Décès de Koyo Kouoh, première femme africaine nommée à la tête de la Biennale de Venise

Elle aurait dû être la première femme africaine à diriger la Biennale de Venise, l’un des événements les plus prestigieux de la scène artistique mondiale. Le 10 mai dernier, Koyo Kouoh s’est éteinte brutalement, laissant un vide immense dans le monde de l’art contemporain. Née en 1967 à Douala (Cameroun) et élevée entre sa ville natale et Zurich, elle dirigeait depuis six ans le Zeitz MOCAA, à Cape Town, l’un des principaux musées d’art contemporain du continent africain.

Son parcours est celui d’une femme résolument africaine, visionnaire et engagée. Curatrice, directrice d’institutions, fondatrice de Raw Material Company à Dakar, Koyo Kouoh n’a cessé de faire converger l’art et l’engagement politique. Sa pensée critique, sa quête de justice épistémique et son combat pour la décolonisation culturelle ont marqué une génération. Ses projets redonnaient voix aux artistes du Sud global, bousculaient les récits dominants et interrogeaient les cadres institutionnels traditionnels.

Une nomination historique

Sa désignation comme commissaire générale de la 61e Biennale de Venise, prévue en 2026, marquait un tournant historique : c’était la première fois qu’une femme africaine se voyait confier les rênes de cette institution centenaire. Elle y portait une ambition forte : décentrer les regards, revisiter les héritages et faire de la Biennale un espace plus inclusif.

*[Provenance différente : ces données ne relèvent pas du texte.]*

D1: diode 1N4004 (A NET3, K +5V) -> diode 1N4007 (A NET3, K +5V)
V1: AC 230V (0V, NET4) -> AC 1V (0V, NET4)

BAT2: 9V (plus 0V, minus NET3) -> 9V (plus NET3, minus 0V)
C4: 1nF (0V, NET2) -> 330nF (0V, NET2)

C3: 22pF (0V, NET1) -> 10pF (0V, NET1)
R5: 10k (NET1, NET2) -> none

Dans une interview accordée en février 2025, elle évoquait cette mission avec émotion et lucidité :

« Être nommée à la tête de la Biennale est un honneur immense. C’est aussi une reconnaissance d’un long parcours, une invitation à poser mon regard, mes obsessions, mes valeurs. »

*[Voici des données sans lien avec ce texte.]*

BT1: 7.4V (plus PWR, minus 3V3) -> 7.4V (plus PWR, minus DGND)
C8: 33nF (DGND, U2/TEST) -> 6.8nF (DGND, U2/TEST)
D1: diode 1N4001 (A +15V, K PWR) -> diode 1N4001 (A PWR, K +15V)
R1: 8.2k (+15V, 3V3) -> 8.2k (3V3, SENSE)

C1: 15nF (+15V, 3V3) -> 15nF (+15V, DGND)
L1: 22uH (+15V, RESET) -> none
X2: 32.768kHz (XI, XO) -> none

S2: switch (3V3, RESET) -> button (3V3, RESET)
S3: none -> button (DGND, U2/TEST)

Elle refusait de dévoiler les détails de son projet pour 2026, mais promettait une édition fidèle à ses engagements.

Redéfinir les récits

Interrogée sur l’eurocentrisme de la Biennale, elle assumait sans détour sa posture :

« Mon travail est nourri d’une perspective panafricaine, féministe, ancestrale. Je viens avec mon bagage, avec ce que je suis. Je ne cherche pas à corriger les récits dominants. Mon rôle, c’est de proposer d’autres récits, d’autres imaginaires. »

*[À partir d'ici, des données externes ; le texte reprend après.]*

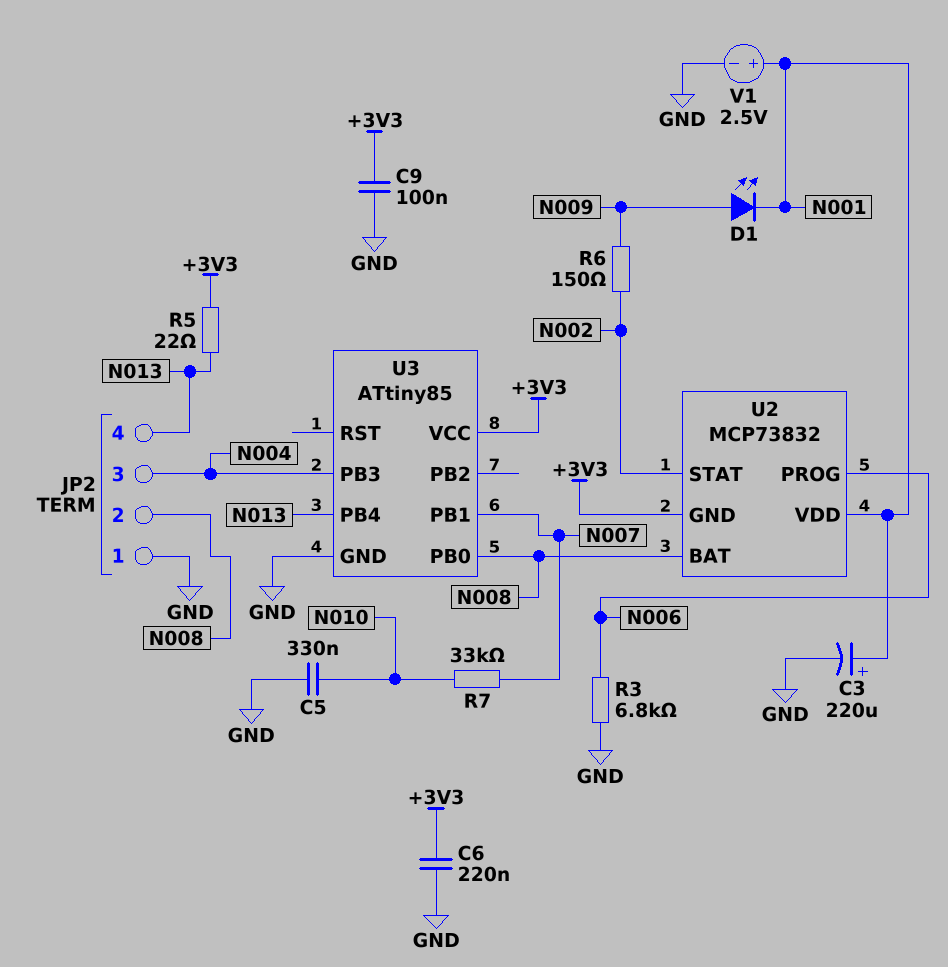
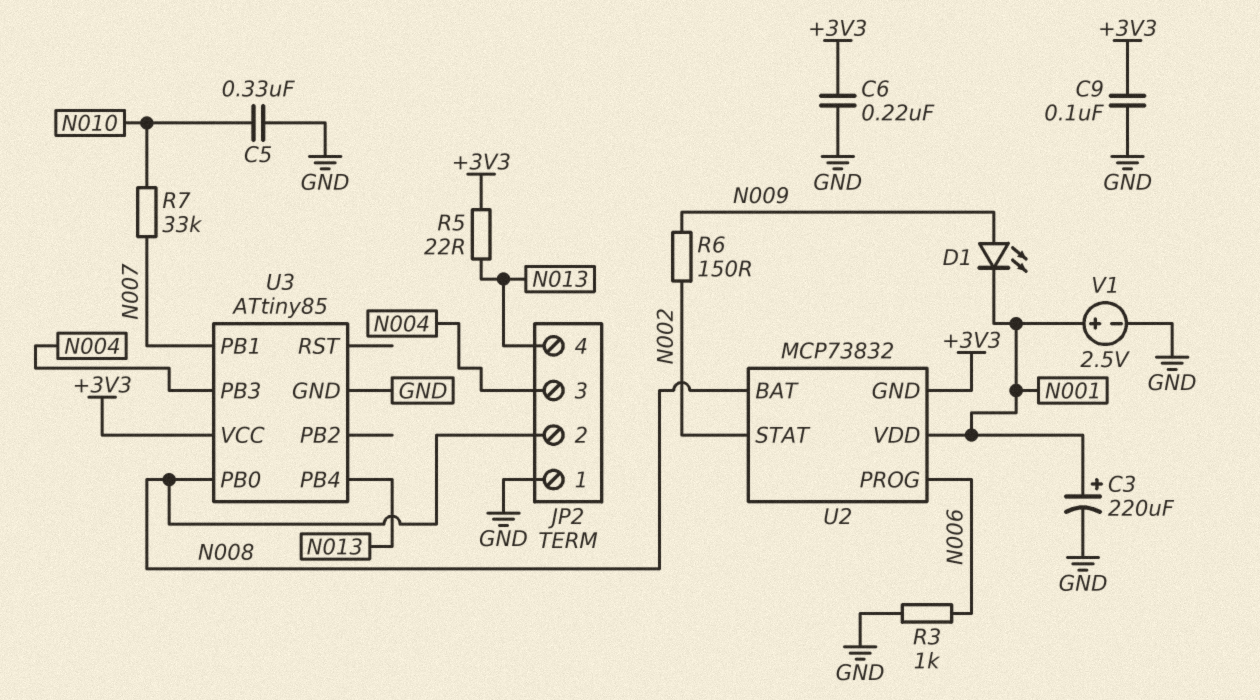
R3: 6.8k (GND, N006) -> 1k (GND, N006)

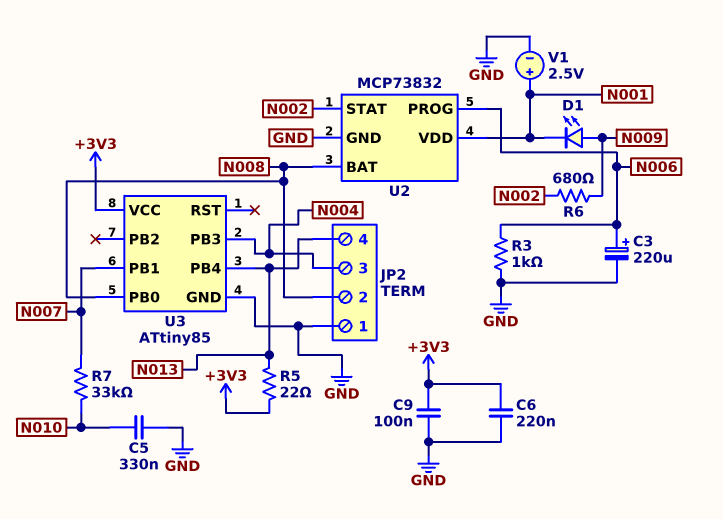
C3: 220uF (plus N001, minus GND) -> 220uF (plus N006, minus GND)
R6: 150 (N002, N009) -> 680 (N002, N009)
U2 pin GND: +3V3 -> GND

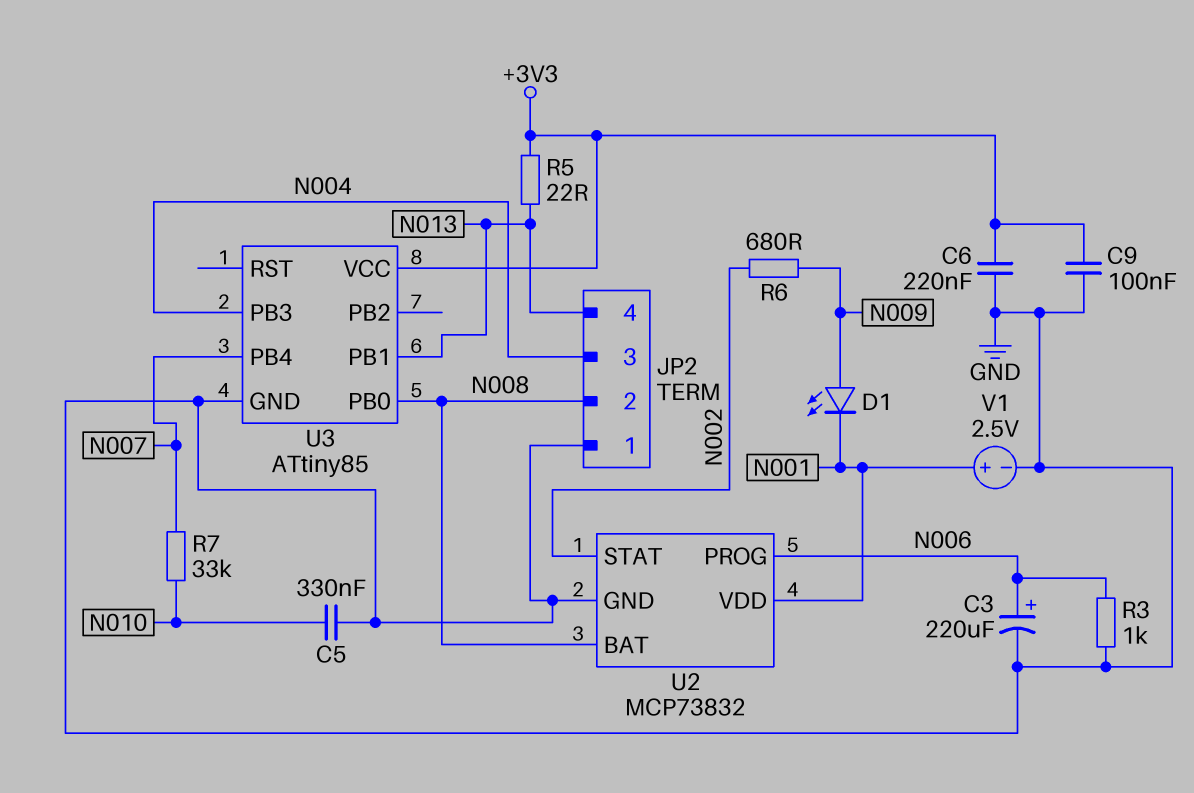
U3 pin PB1: N007 -> N013
U3 pin PB4: N013 -> N007

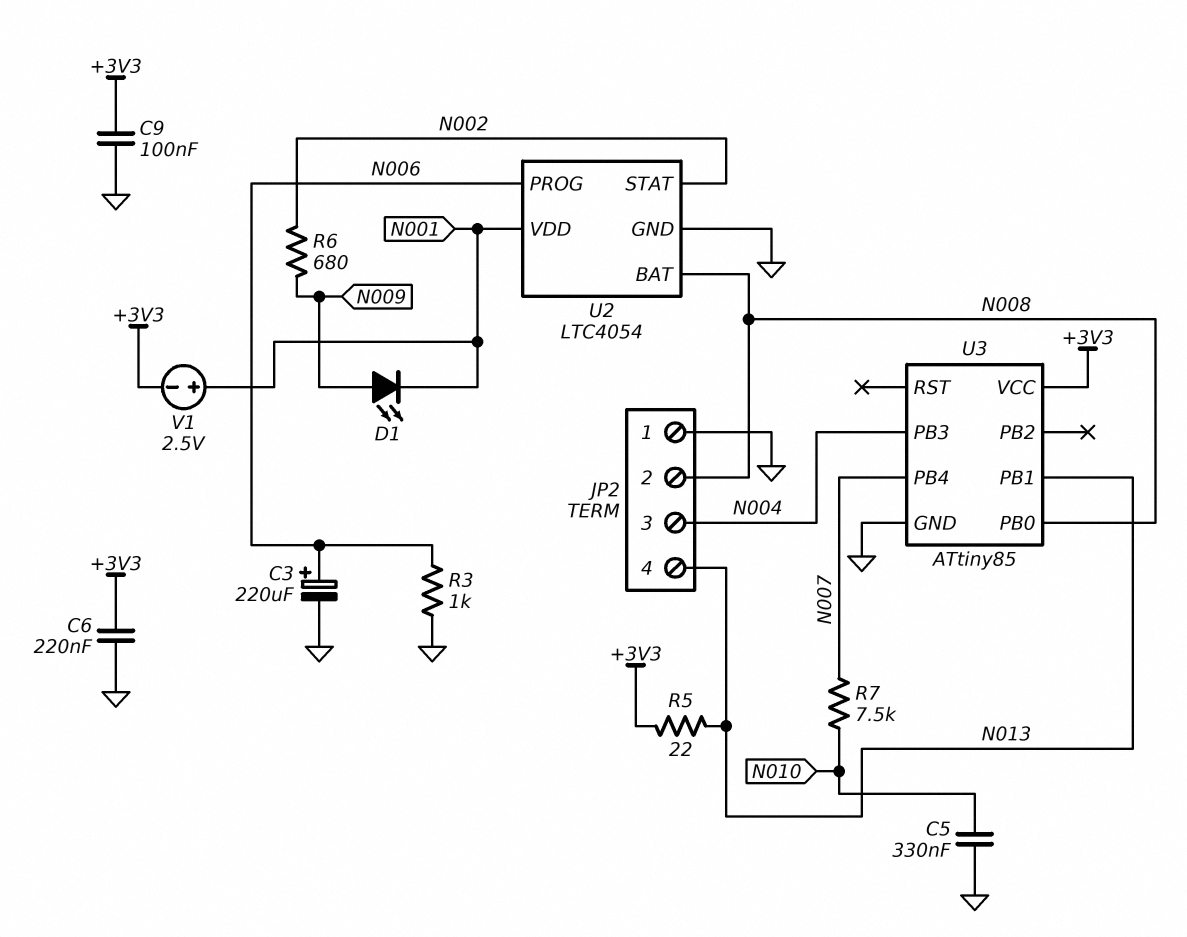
R7: 33k (N007, N010) -> 7.5k (N007, N010)
U2: MCP73832 -> LTC4054
V1: 2.5V (plus N001, minus GND) -> 2.5V (plus N001, minus +3V3)

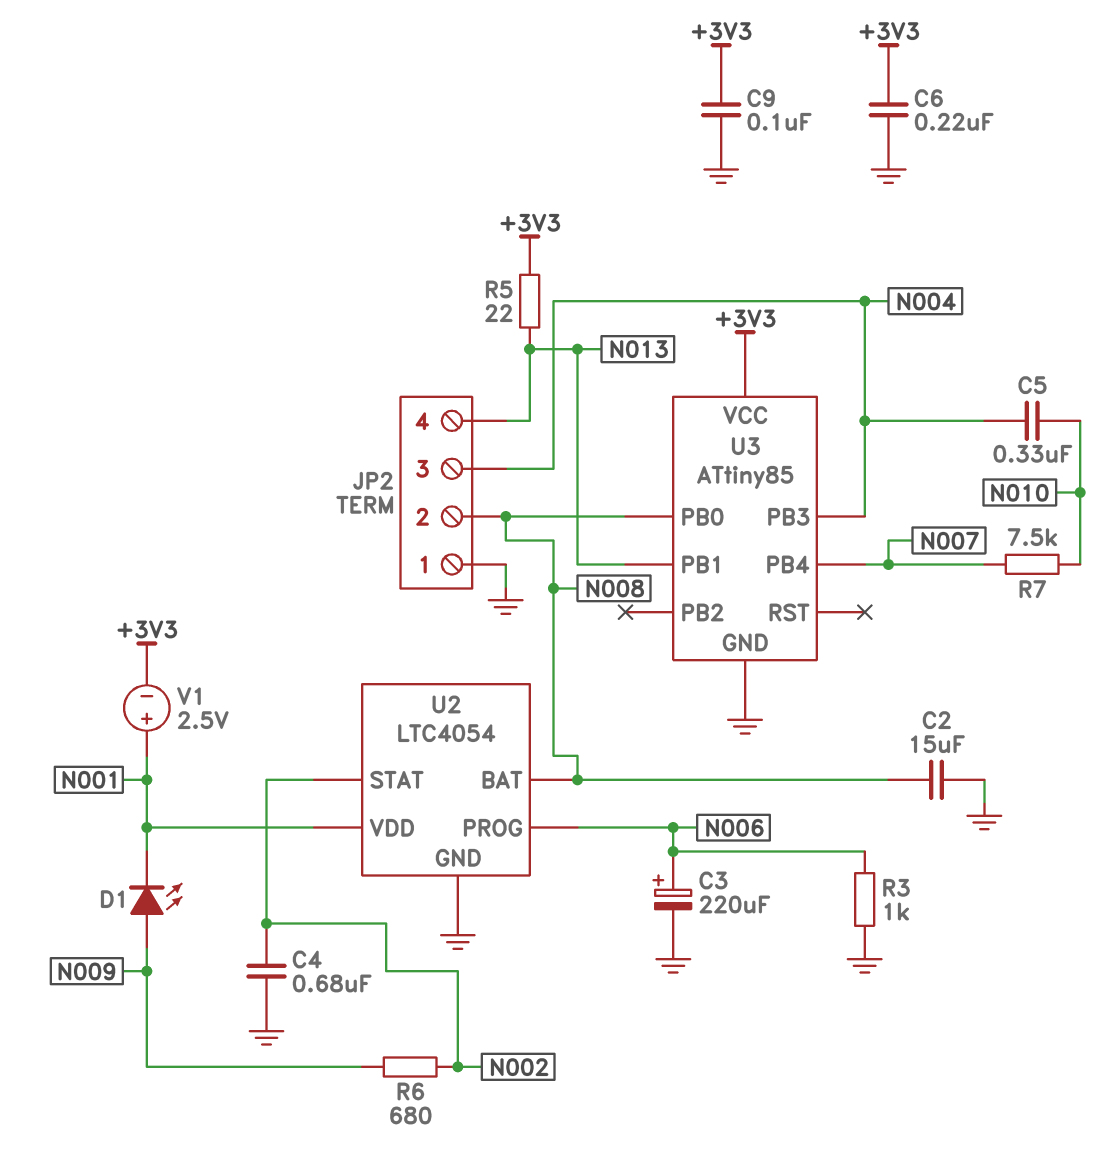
C2: none -> 15uF (GND, N008)
C4: none -> 680nF (GND, N002)
C5: 330nF (GND, N010) -> 330nF (N004, N010)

Elle rejetait l’idée que l’art doive illustrer l’actualité ou se plier à l’instantanéité :

« L’art est un espace de lenteur, un lieu de pensée profonde. Il ne peut pas être réduit à une réaction. Il doit rester un lieu de complexité. »

L’art comme narration

Pour Koyo Kouoh, le rôle du commissaire d’exposition s’apparente à celui d’un conteur :

« Une exposition peut être un poème, un roman, une épopée. J’ai toujours voulu être romancière. Être commissaire, c’est écrire sans écrire. »

Face au pouvoir croissant du marché de l’art, elle prônait une approche plurielle :

« L’argent fait partie du monde de l’art, mais il n’en est pas la seule mesure. La légitimité, ce n’est pas seulement une question de cotes. C’est aussi une question de sens, de profondeur, de contribution au récit collectif. »

Une autre manière de penser l’institution

À la tête du Zeitz MOCAA, elle a initié une transformation profonde : une attention particulière aux pratiques individuelles, aux monographies, aux chronologies propres aux artistes du continent et de la diaspora. Ce travail, expliquait-elle, visait à réécrire l’histoire de l’art africain de l’intérieur :

« Il ne s’agit pas de rejeter ce qui a été fait de l’extérieur, mais de reprendre la main. C’est à nous d’écrire notre histoire, avec nos mots, nos images, nos temporalités. »

Le public au cœur

Le public, soulignait-elle, est au centre de tout :

« Tout ce que nous faisons est destiné au public. L’art doit nourrir le dialogue, la compréhension, l’imagination collective. »

Consciente des barrières qui subsistent, elle défendait une vision de l’art enracinée dans les pratiques sociales et communautaires africaines, là où modernité et tradition dialoguent encore :

« L’art n’a pas toujours été un espace élitiste. Il était rituel, collectif, quotidien. Nous devons retrouver cette continuité. »

Koyo Kouoh laisse derrière elle un legs puissant, une pensée vivante, des institutions en mouvement. Son nom restera lié à l’exigence d’une autre narration de l’art, plus juste, plus inclusive, plus libre. Son absence, à la veille de la Biennale qu’elle devait incarner, rend encore plus précieux son héritage.